Magnetized tori with magnetic polarization around Kerr black holes: Variable angular momentum discs (2303.15867v3)

Abstract: Analytical models of magnetized, geometrically thick disks are relevant to understand the physical conditions of plasma around compact objects and to explore its emitting properties. This has become increasingly important in recent years in the light of the Event Horizon Telescope observations of Sgr A$^*$ and M87. Models of thick disks around black holes usually consider constant angular momentum distributions and do not take into account the magnetic response of the fluid to applied magnetic fields. We present a generalization of our previous work on stationary models of magnetized accretion disks with magnetic polarization (Pimentel et al. 2018). This extension is achieved by accounting for non-constant specific angular momentum profiles, done through a two-parameter ansatz for those distributions. We build a large number of new equilibrium solutions of thick disks with magnetic polarization around Kerr black holes, selecting suitable parameter values within the intrinsically substantial parameter space of the models. We study the morphology and the physical properties of those solutions, finding qualitative changes with respect to the constant angular momentum tori solutions (Pimentel et al. 2018). However, the dependences found on the angular momentum distribution or on the black hole spin do not seem to be strong.
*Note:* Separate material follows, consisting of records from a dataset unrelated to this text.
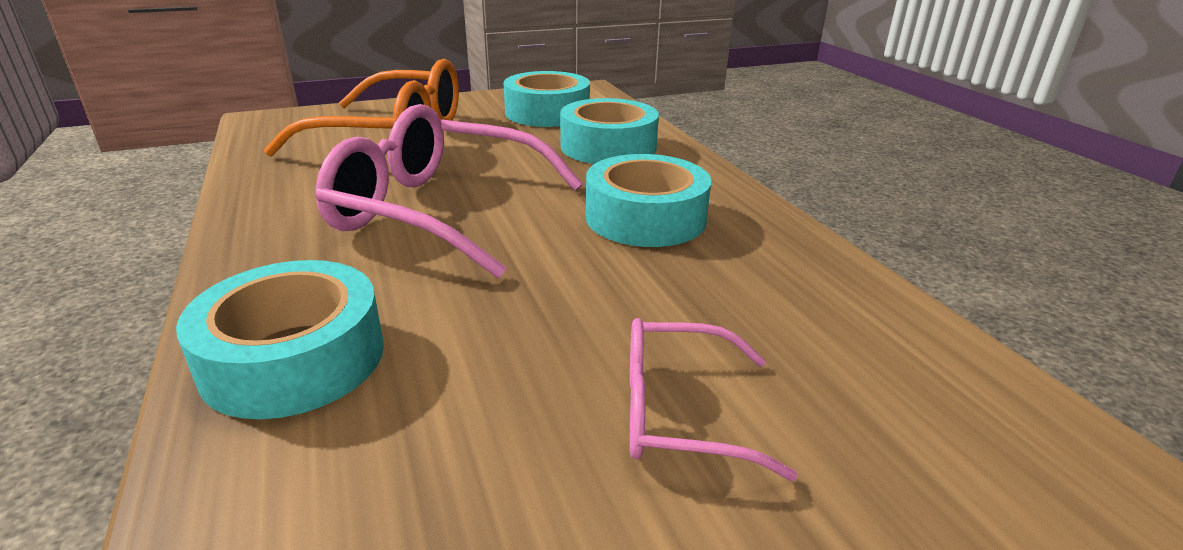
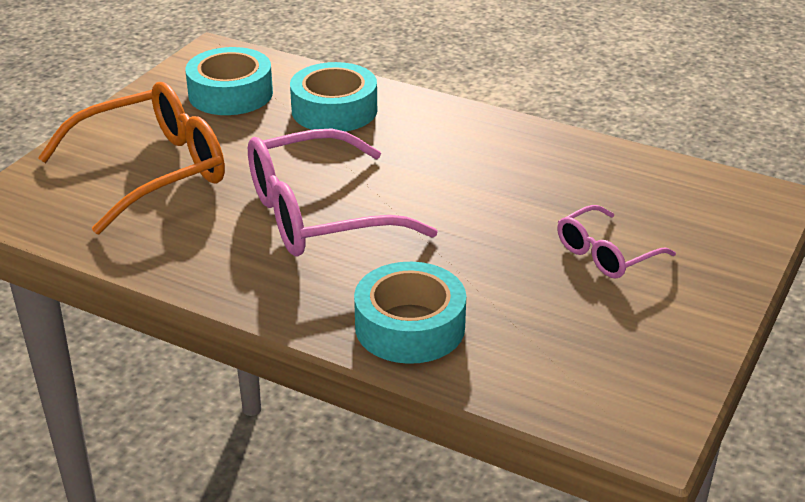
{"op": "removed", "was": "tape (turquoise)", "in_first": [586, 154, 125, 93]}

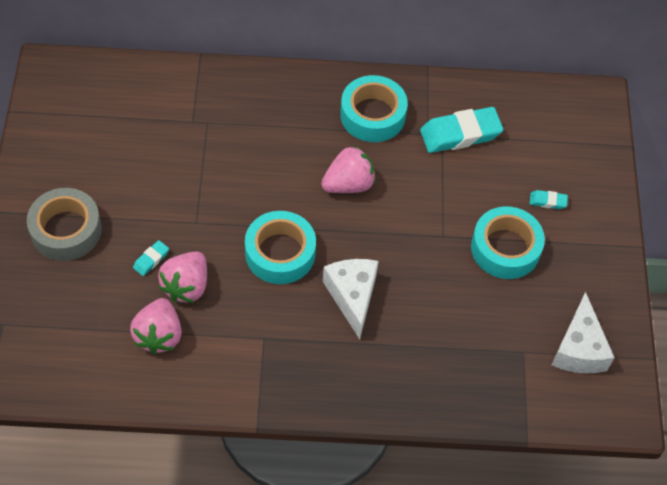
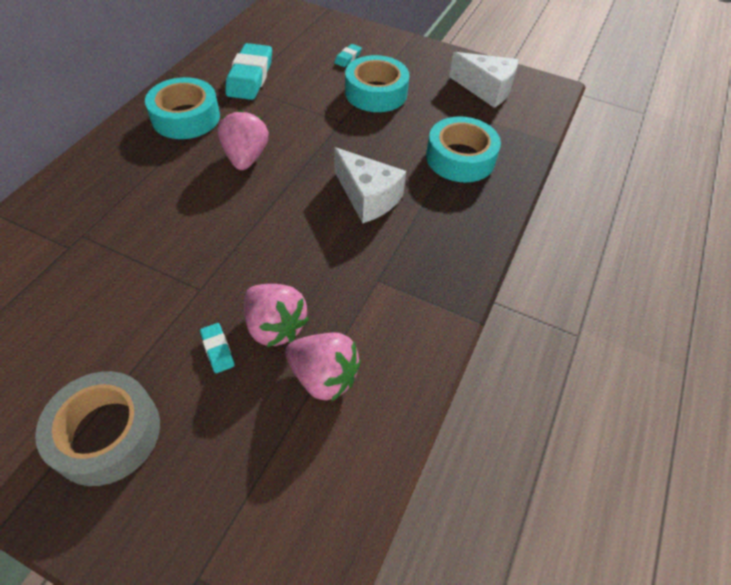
{"op": "turned", "was": "cheese (white)", "in_first": [323, 259, 55, 80], "in_second": [334, 147, 72, 76], "clockwise": -150}
{"op": "moved", "was": "tape (turquoise)", "in_first": [245, 211, 71, 73], "in_second": [426, 116, 75, 66]}

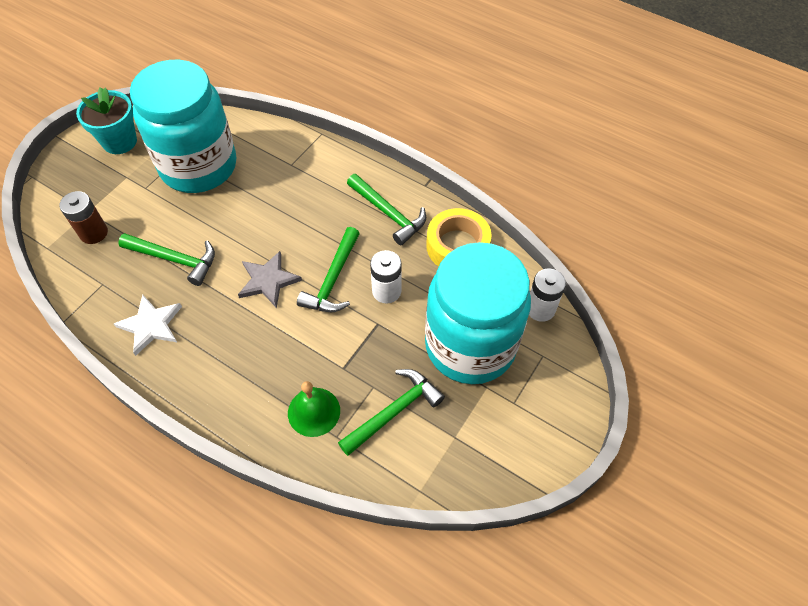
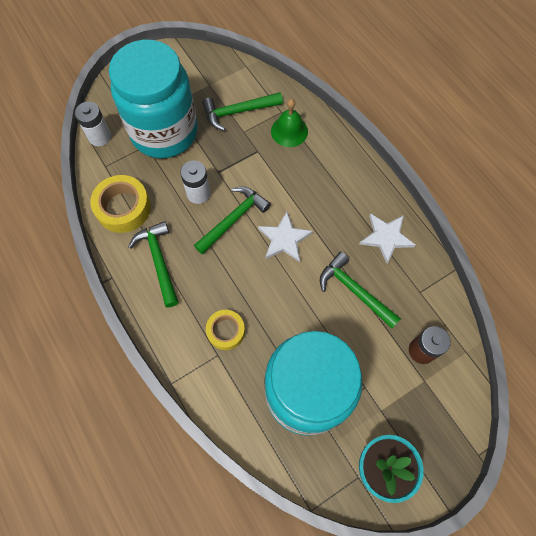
{"op": "added", "now": "tape (yellow)", "in_second": [206, 310, 39, 40]}
{"op": "recoloured", "was": "star (grey)", "now": "star (white)", "in_first": [238, 251, 64, 57], "in_second": [258, 212, 55, 50]}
Some of the new solutions, however, exhibit a local maximum of the magnetization function, absent in standard magnetized tori. Due to the enhanced development of the magneto-rotational instability as a result of magnetic susceptibility, those models might be particularly well-suited to investigate jet formation through general-relativistic MHD simulations. The new equilibrium solutions reported here can be used as initial data in numerical codes to assess the impact of magnetic susceptibility in the dynamics and observational properties of black hole-thick disk systems.